Je suis une dingue de Jacques Genin depuis le début, de La Maison du Chocolat aussi, et des chocolats de Ducasse. J’aime énormément Jean-Paul Hévin, Sébastien Gaudard. Blé Sucré c’est super bien, un bon rapport qualité prix. Pour les restaurants, l’Astrance: à chaque fois que j’y vais, tous les 18 mois peut-être, je suis estomaquée par l’humilité, l’amour, la technicité. J’ai une passion et un respect total pour Passard. Et puis Septime, les Déserteurs, Will. Mon restaurant japonais préféré, c’est Tsukizi, le meilleur rapport qualité/prix à Paris pour des sushis. Ah et c’est peut-être banal, mais ma plus grande claque depuis des années c’est La Grenouillère.
Comment faire pour faire progresser le nombre de femmes chefs?

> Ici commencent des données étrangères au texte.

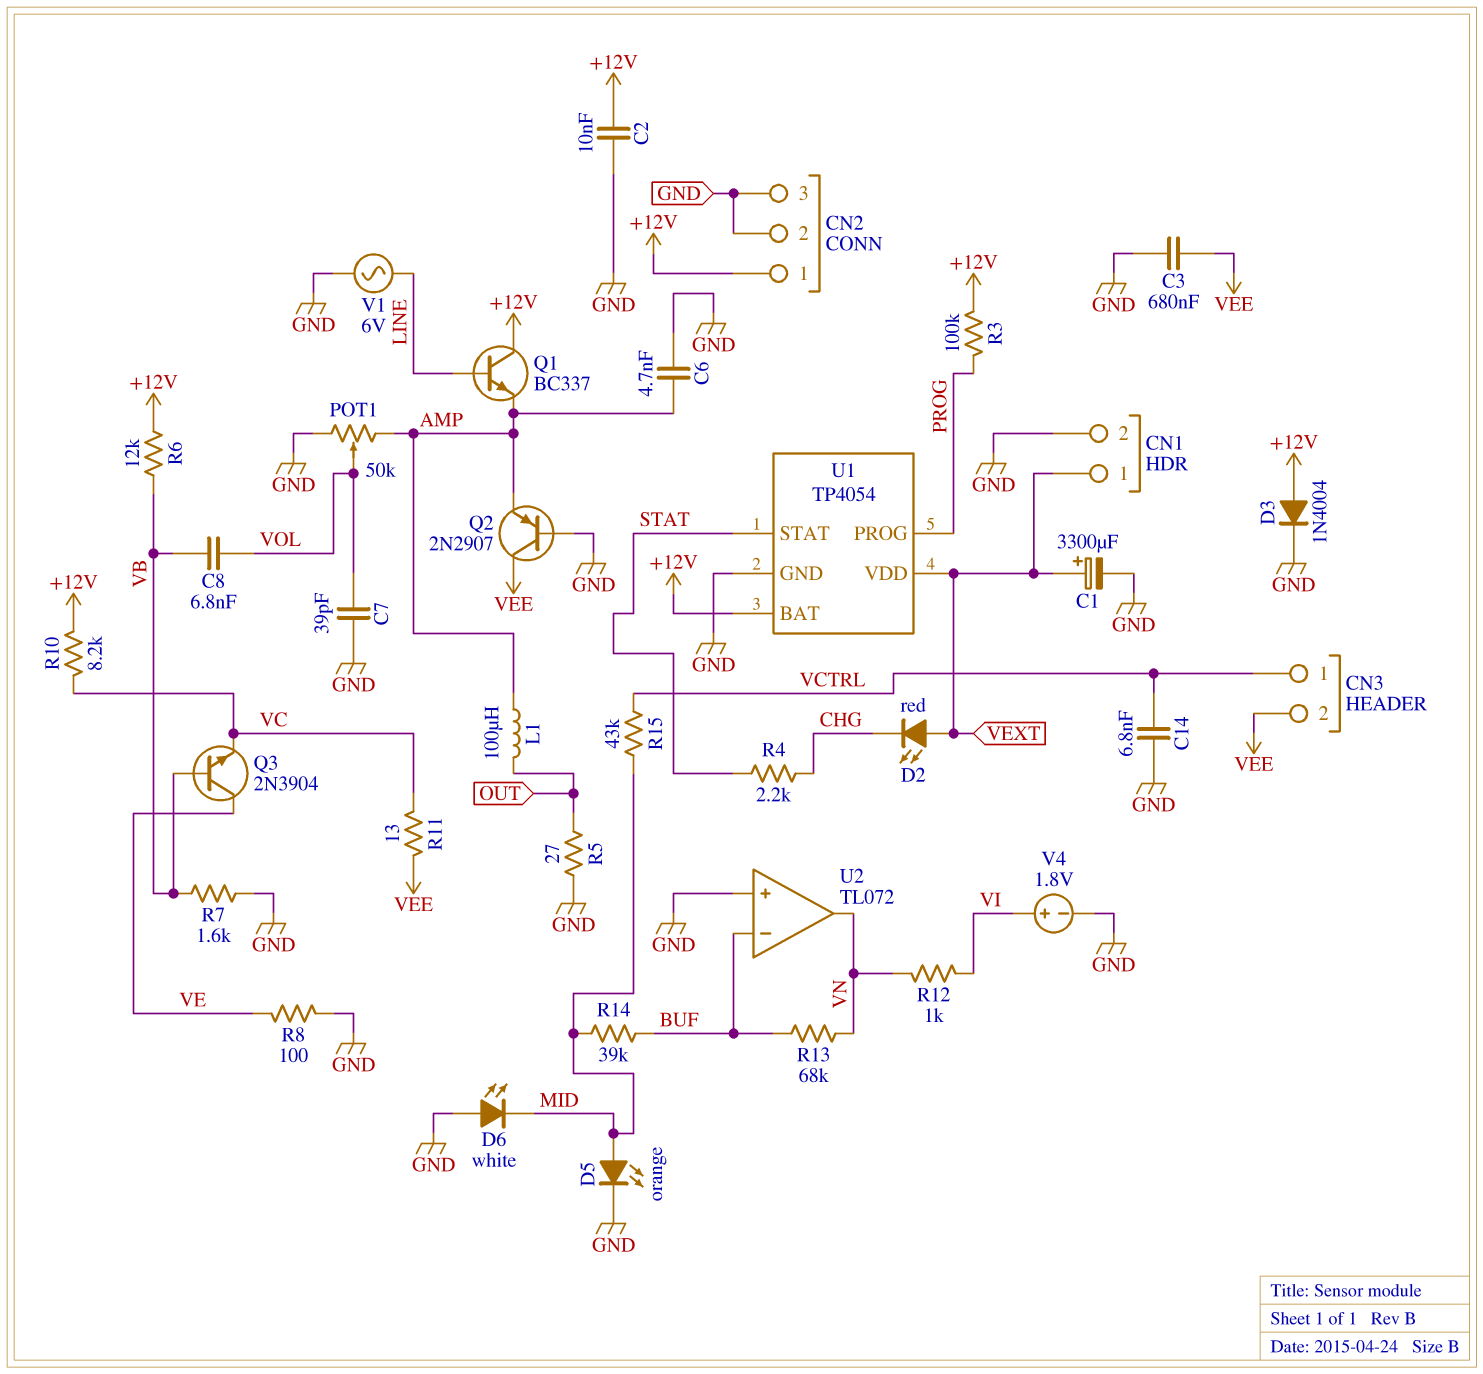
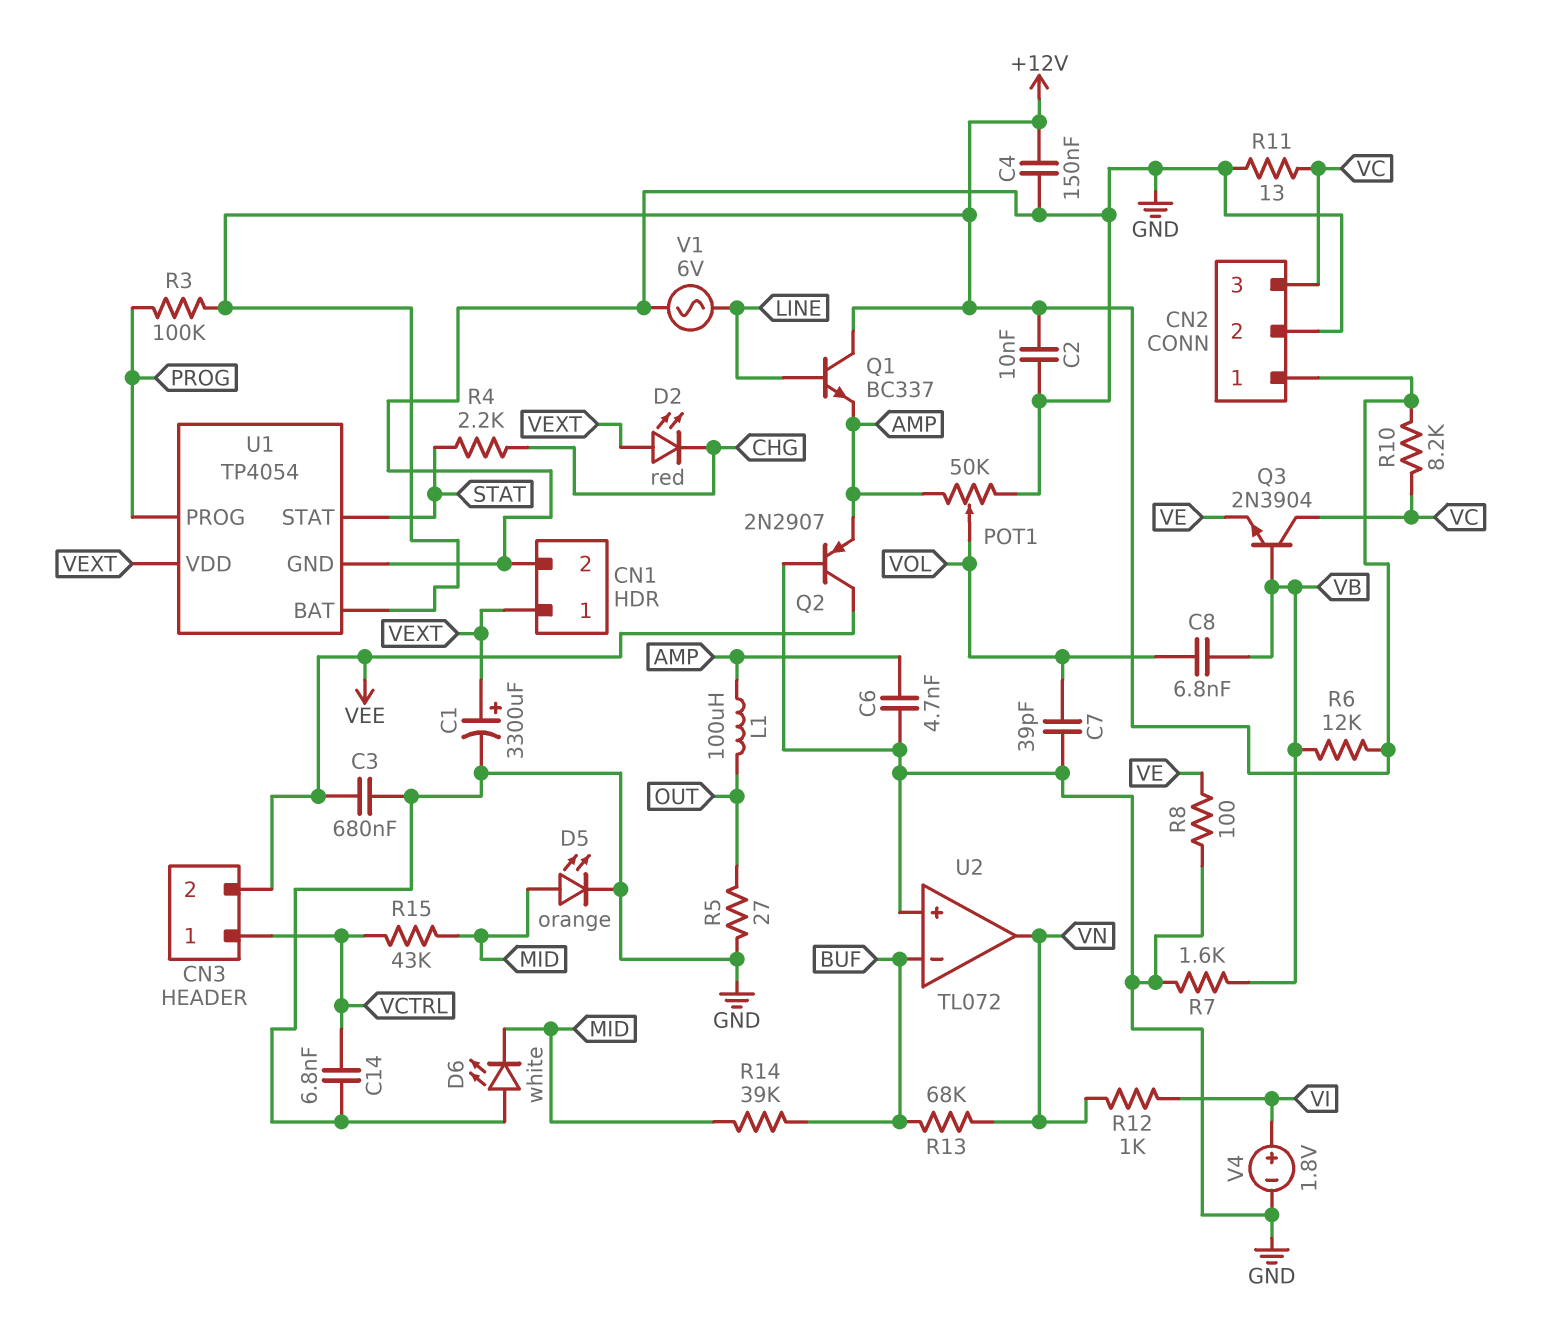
C4: none -> 150nF (+12V, GND)
CN2 pin 3: GND -> VC
D3: diode 1N4004 (A +12V, K GND) -> none
Q3: NPN 2N3904 (B VB, C VE, E VC) -> NPN 2N3904 (B VB, C VC, E VE)
R11: 13 (VC, VEE) -> 13 (GND, VC)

Ne pas vouloir ressembler à un mec. Pendant des générations, les femmes étaient obligées de s’imposer en faisant les machos. Je pense qu’il faut prendre le contre-pied total. C’est mon premier restaurant, je n’ai jamais été dans des brigades où l’on m’a martyrisée, donc je n’en sais pas plus. Mais j’estime qu’il n’y a que par la gentillesse et l’intelligence qu’on y arrivera.
Si tu étais jurée de Top chef, qui choisirais-tu dans ton jury?
Nadège, Charlotte, ma fille, et mon mari. Et Bruno, notre expert-comptable, qui est un ami et un très bon cuisinier! Et puis Apollonia Poilâne, qui sait très bien analyser les goûts. Des avis différents, mesurés, et pertinents.